Western Australia Department of Health forecasts patient demand with SAS
The healthcare system in Western Australia, like other states, is experiencing a growing number of patient admissions and emergency department (ED) overcrowding. To help mitigate this, the WA Department of Health models and forecasts state-wide hospital activities (inpatient, ED and outpatient) for strategic planning and reform.
Overcrowding in EDs indicates hospitals are unable to adequately cope with demand. The ability to accurately predict future demand enables sustainable strategies to be implemented to allocate resources more effectively and efficiently. This ultimately leads to improved safety and quality of care for patients and staff, and sustainability of the healthcare system.
“Now that we are able to use advanced analytics and forecasting tools ourselves, we can perform all kinds of modelling work for state-wide strategic planning and specific health services strategic planning. Ultimately, health services planners can more accurately match the services they provide with the expected demand.”
Dr Bella Mai
Principal System Modeller
Developing sustainable strategies
WA Department of Health’s Dr Bella Mai is part of the team responsible for modelling and forecasting hospital activities in Western Australia. Their analysis takes into account key influencing factors in the modelling such as patient age, place of residence, admission type (emergency or elective), stay type (same day or multiple days), major disease category, ED discharge disposition and ED triage category.
“It is important to determine future health services demand and influencing factors so we can develop strategies to ensure we operate most effectively and efficiently to avoid inefficiency associated costs or strains on patient care,” she says.
The Department provides forecasts for all public hospitals in the State. “Based on our modelling, clinical planners can plan for the demand by arranging the required infrastructure, or ensuring they have the right staff, technology and facilities in place.” Dr Mai says.

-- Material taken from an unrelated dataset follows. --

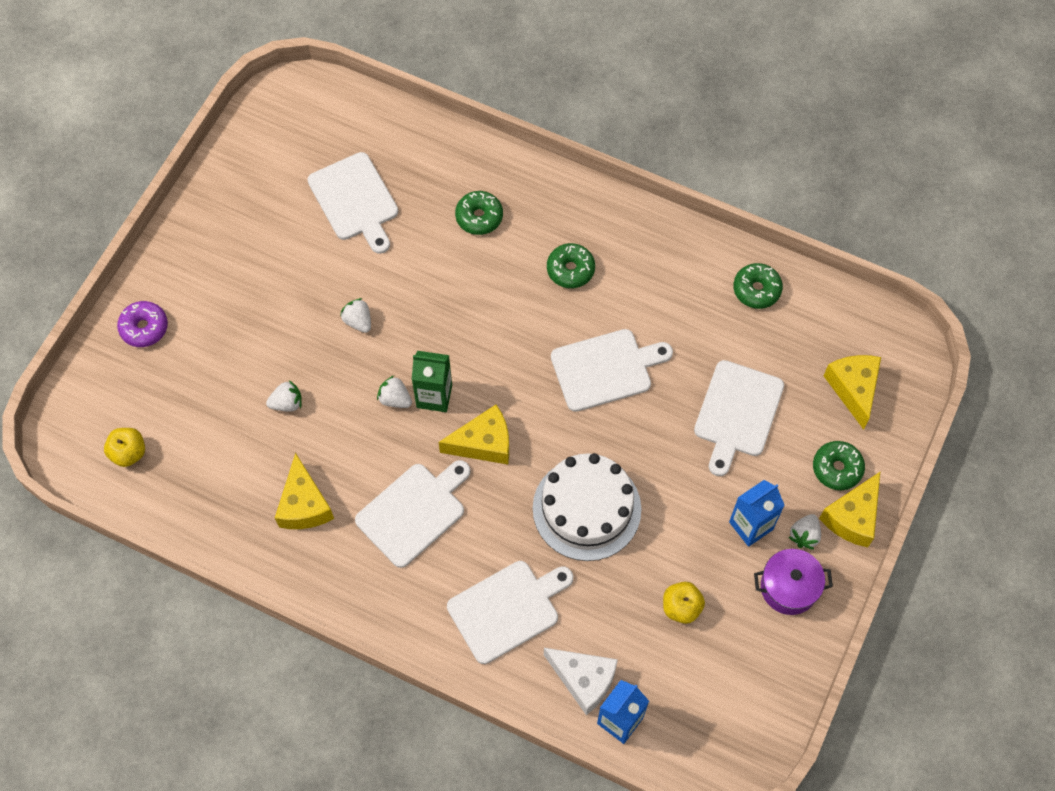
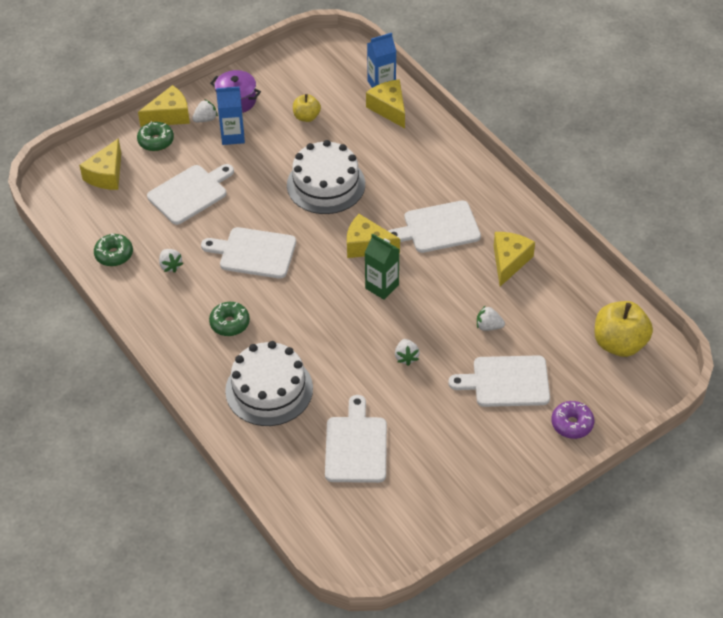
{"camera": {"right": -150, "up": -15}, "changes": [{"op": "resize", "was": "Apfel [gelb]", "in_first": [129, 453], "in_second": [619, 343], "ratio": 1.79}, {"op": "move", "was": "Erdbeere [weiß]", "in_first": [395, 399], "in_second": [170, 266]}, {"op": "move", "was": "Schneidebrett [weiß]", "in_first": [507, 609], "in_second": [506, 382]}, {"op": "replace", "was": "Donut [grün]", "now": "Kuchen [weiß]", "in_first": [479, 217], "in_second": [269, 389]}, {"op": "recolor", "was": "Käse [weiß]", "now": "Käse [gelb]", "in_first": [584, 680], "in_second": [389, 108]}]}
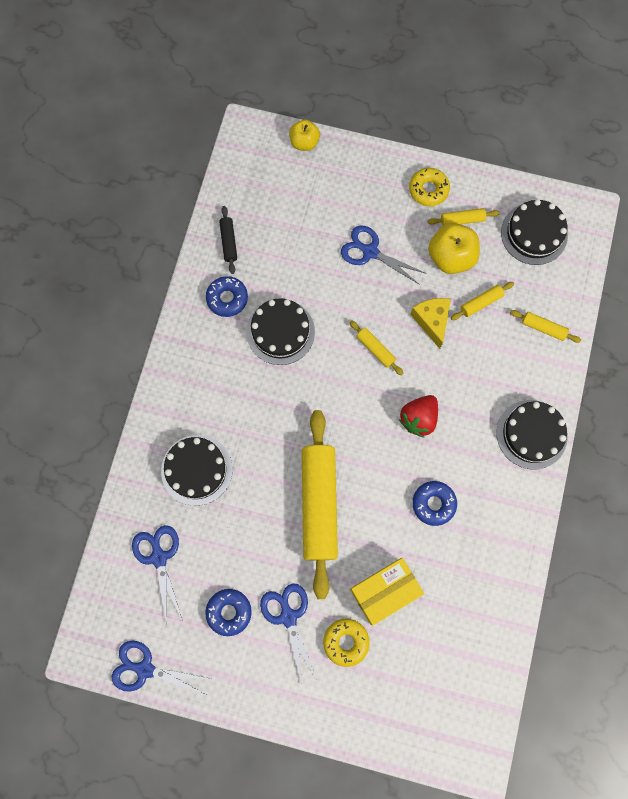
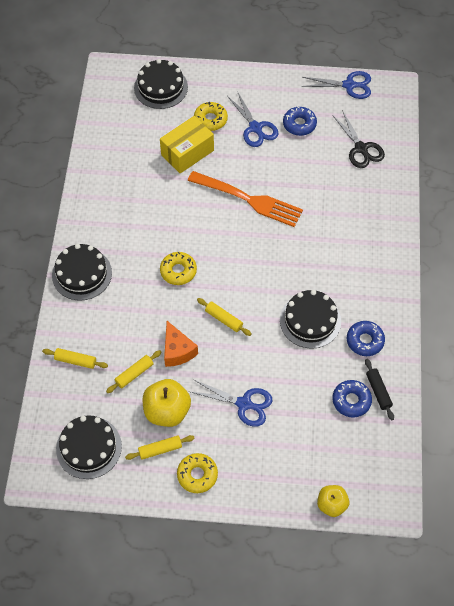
{"camera": {"right": 170, "up": -15}, "changes": [{"op": "recolor", "was": "Schere [blau]", "now": "Schere [schwarz]", "in_first": [159, 557], "in_second": [361, 149]}, {"op": "move", "was": "Kuchen [schwarz]", "in_first": [197, 470], "in_second": [161, 87]}, {"op": "replace", "was": "Nudelholz [gelb]", "now": "Gabel [orange]", "in_first": [319, 504], "in_second": [248, 199]}, {"op": "replace", "was": "Erdbeere [rot]", "now": "Donut [gelb]", "in_first": [418, 418], "in_second": [178, 271]}, {"op": "recolor", "was": "Käse [gelb]", "now": "Käse [orange]", "in_first": [432, 321], "in_second": [177, 351]}, {"op": "move", "was": "Donut [blau]", "in_first": [433, 504], "in_second": [351, 401]}]}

Comparing scenarios helps with resource allocation
The ED modelling found that, for example, if ‘business as usual’, ED demand would grow by around 5 per cent per year over the next five years. However, Dr Mai says that while predicting ED demand is necessary for strategic planning, as with forecasting in general, the predictions are viewed as short-term forecasts.
“Our models and forecasts need to be updated regularly as more data becomes available and as the situation changes,” she says. “For example, there may be changes to health policy and practice or there may be external factors to consider, such as the effects of the mining boom ending. These changes may be considered for the scenario modelling.”
“We can either include data translated from expert opinions or conduct a comparative scenario model comparing WA activity with other states,” Dr Mai says.
“Previously the Department had to outsource the services of demand modelling which was costly and time consuming,” she says. “But now that we are able to use advanced analytics and forecasting tools ourselves, we can perform all kinds of modelling work for state-wide strategic planning and specific health services strategic planning. Ultimately, health services planners can more accurately match the services they provide with the expected demand.”
Planning for the future
The Department also produces capacity modelling to optimally redistribute the demand to the supply. The results assist the State’s hospital services to reconfigure reflecting the reform direction – to provide the right care, at the right time, and in the right place. They are also helping new hospital plans to estimate potential future demand and resource allocation before the hospital is built.